Die Einführung des neuen SUV erfolgt zu einem Zeitpunkt, an dem der Autohersteller in den USA und China, den beiden größten Märkten der Welt, an Boden verliert – unter anderem aufgrund fehlender neuer Modelle und negativer Stimmung gegenüber südkoreanischen Produkten.
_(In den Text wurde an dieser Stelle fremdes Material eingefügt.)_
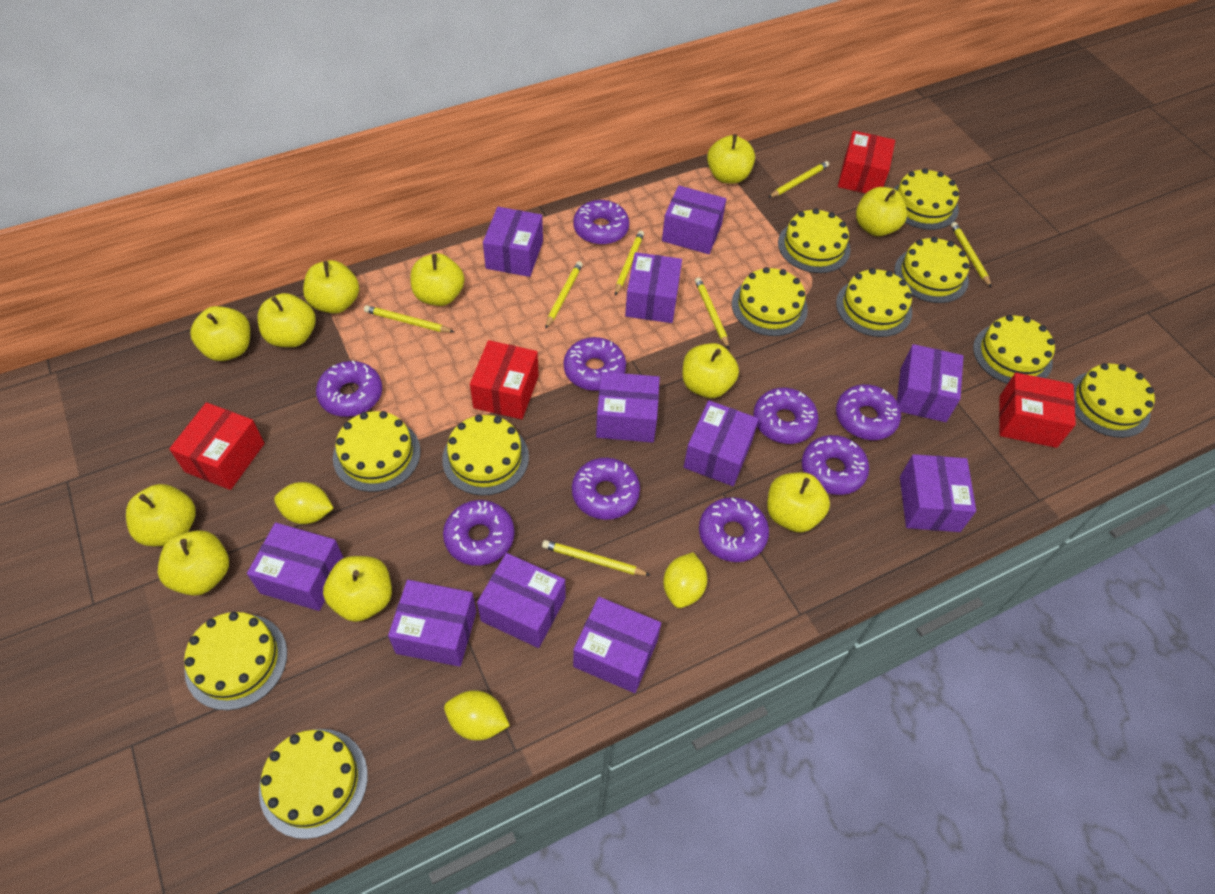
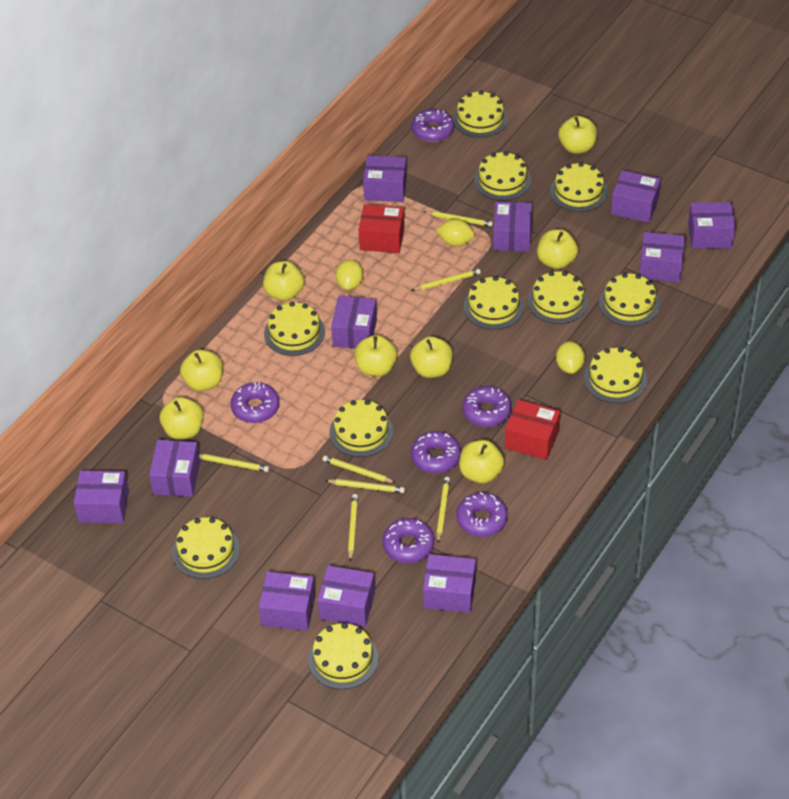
purple donut: 9 -> 6
red box: 4 -> 2
yellow apple: 11 -> 8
Die Verkäufe in China brachen 2017 im Vergleich zum Vorjahr um 27,9 % auf 817.000 Einheiten ein, während die Verkäufe in den USA im gleichen Zeitraum um 11,5 % auf 686.000 zurückgingen.
Die Aktien von Hyundai Motor stiegen am Mittwoch um 4,23 % auf 160.000 Won und machten damit den Verlust von 0,97 % vom Vortag wieder wett.